A Secretaria de Segurança Pública do Amazonas informou, em nota, que ao inquérito policial foram anexados o laudo de balística e a caracterização de materiais, laudo de exame de DNA, relatório de posicionamento global das viaturas, análises de quebra de sigilo telefônico dos envolvidos e imagens internas e externas das viaturas da Polícia Militar, assim como câmeras de uma fábrica situada nas proximidades da Avenida Flamboyant, onde o trio foi visto pela última vez.
Os mandados de prisão preventiva foram expedidos pelo juiz Mauro Moraes Antony, que acatou parecer favorável emitido pelo Ministério Público do Amazonas (MPE-AM) que acompanha as investigações.
A reportagem tentou acessar o processo que se encontra na 3ª Vara de Manaus, mas o pedido foi negado sob a alegação de que, devido ao contexto de rebeliões nos presídios que aconteceram no início do ano e às férias do juiz responsável pelo caso, o acesso aos documentos não seria possível.
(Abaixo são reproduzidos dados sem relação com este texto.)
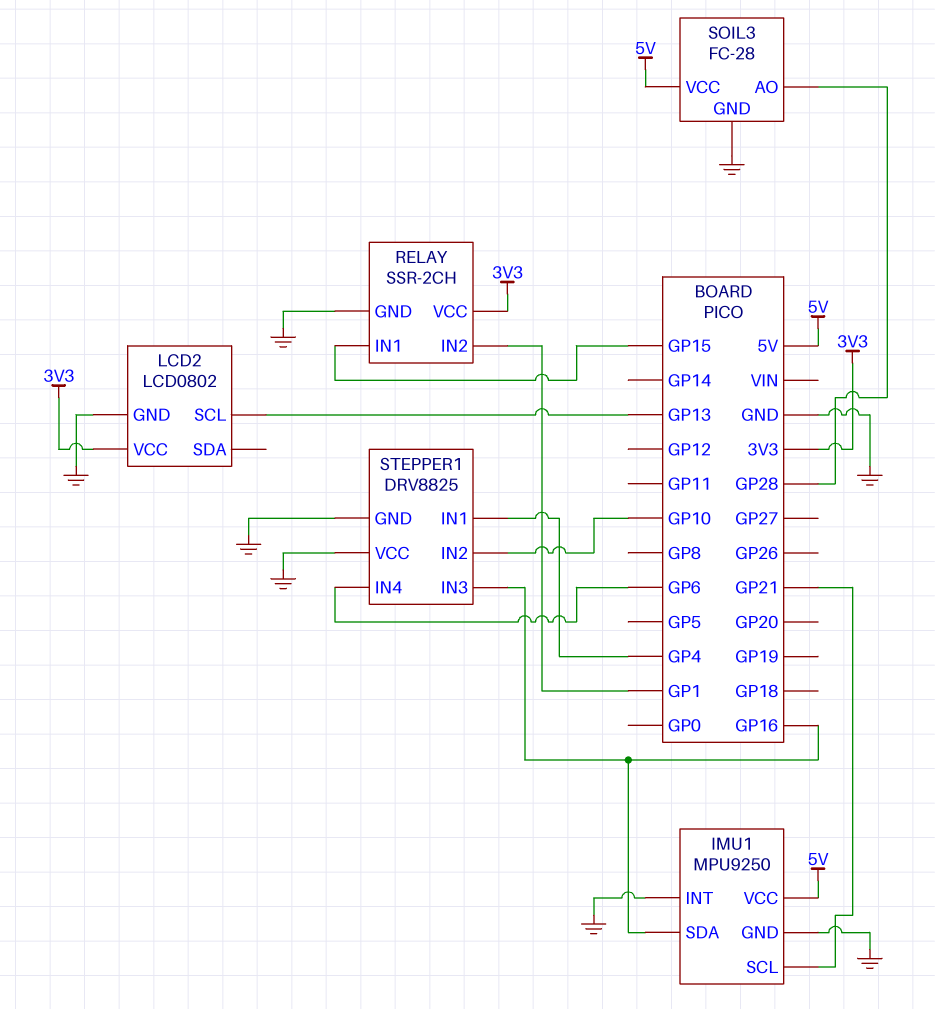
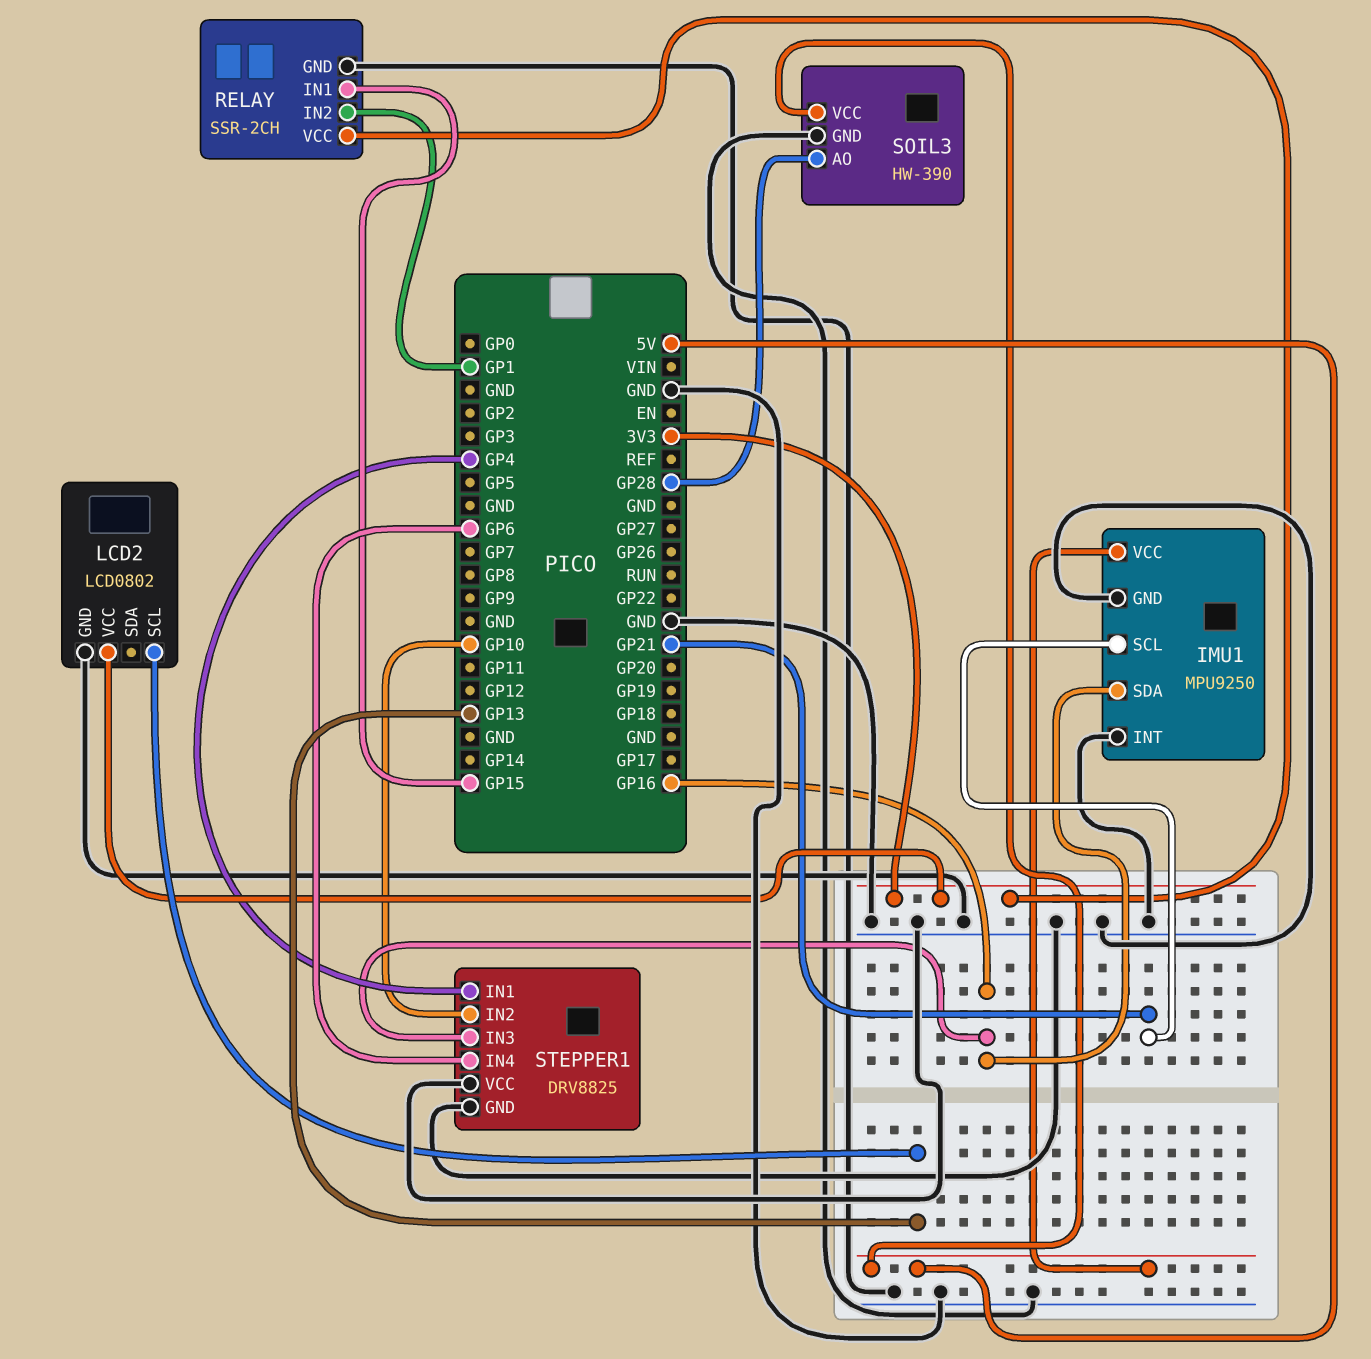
SOIL3: FC-28 -> HW-390

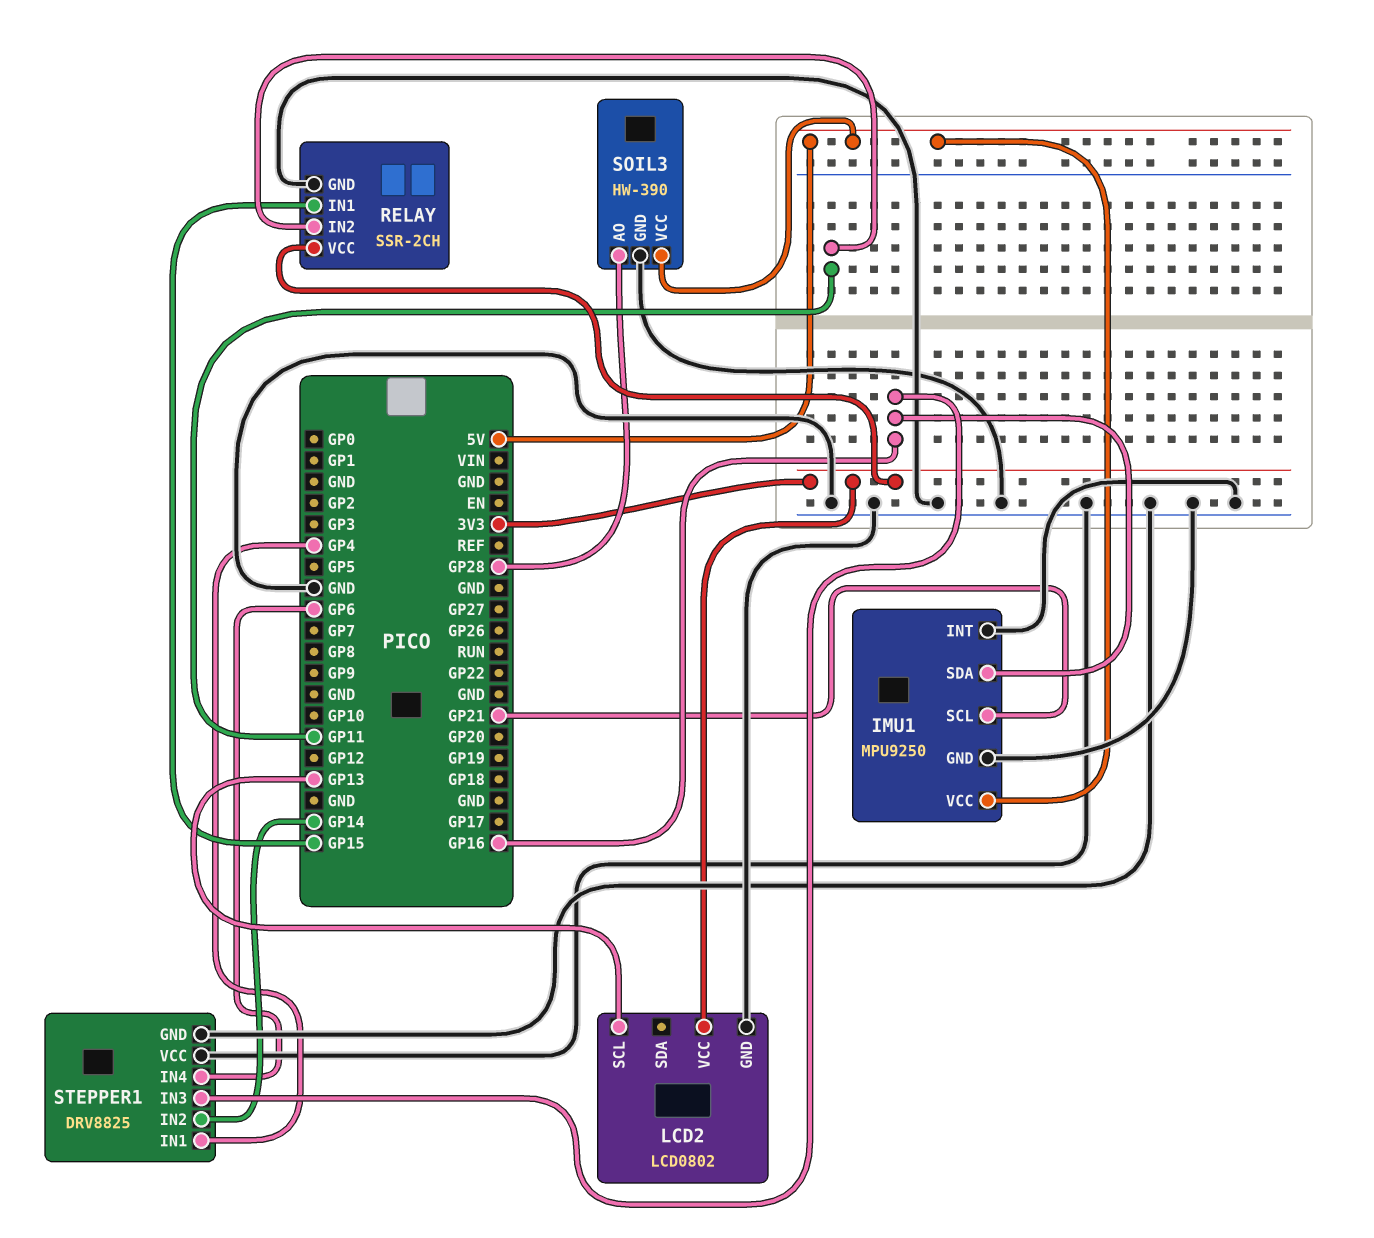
RELAY pin IN2: GP1 -> GP11
STEPPER1 pin IN2: GP10 -> GP14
Processos militares e administrativos
De acordo com a Secretaria de Segurança Pública, a DJD (Diretoria de Justiça e Disciplina) da PM instaurou IPM (Inquérito Policial) para apurar as transgressões dos envolvidos com base no Código Penal Militar. O inquérito também será remetido à Auditoria Militar. A Corregedoria-Geral do Sistema de Segurança abriu procedimento disciplinar para apurar a conduta dos policiais na esfera administrativa, que ainda está em tramitação.
Mortes por policiais no país
Dados do 10° Anuário de Segurança Pública de 2016 apontam que mais de 58 mil pessoas foram mortas de forma intencional no país, incluindo vítimas de homicídios dolosos, de latrocínios, lesões corporais seguidas de mortes e mortes decorrentes de intervenções militares. Ainda segundo essa pesquisa, 54% tem idade de 15 a 24 anos, faixa etária dos três jovens de Manaus.
As mortes que decorreram de intervenções policiais foram 3.320. Segundo o levantamento, mais de 17 mil pessoas morreram nas mãos da polícia entre 2009 e 2015. Não por acaso, segundo a pesquisa, 59% das pessoas têm medo de ser vítima da violência policial.
“O direito da polícia é o de prender, não o de matar. Meu filho não está aqui para se defender. Ele pagava imposto, pagava o salário desses corruptos. Eu disse ao secretário de segurança pública do Amazonas [Sérgio Fontes] ‘o senhor confia na sua polícia? ’. E ele me perguntou o mesmo. Respondi: ‘como? Se eles tiraram a vida do meu filho, de só 25 anos?’ Se eu comandasse a segurança de Manaus, eu trocaria todo mundo, porque são assassinos. Eu digo que 80% deles são assassinos. Eu perguntei ‘quanto tempo senhor tem de trabalho? ’. Ele me respondeu que tem 25 anos. E veja só o que acontece em Manaus agora”, critica Arlete, na espera por respostas.
Dados de 2013 revelam que um em cada dez policiais civis ou militares respondia a processo administrativo na Corregedoria Geral do SSP (Sistema de Segurança Pública), em Manaus. Entre 1º de janeiro e 17 de setembro deste mesmo ano, foram abertas 1.254 sindicâncias para apurar denúncias de má conduta nas duas corporações.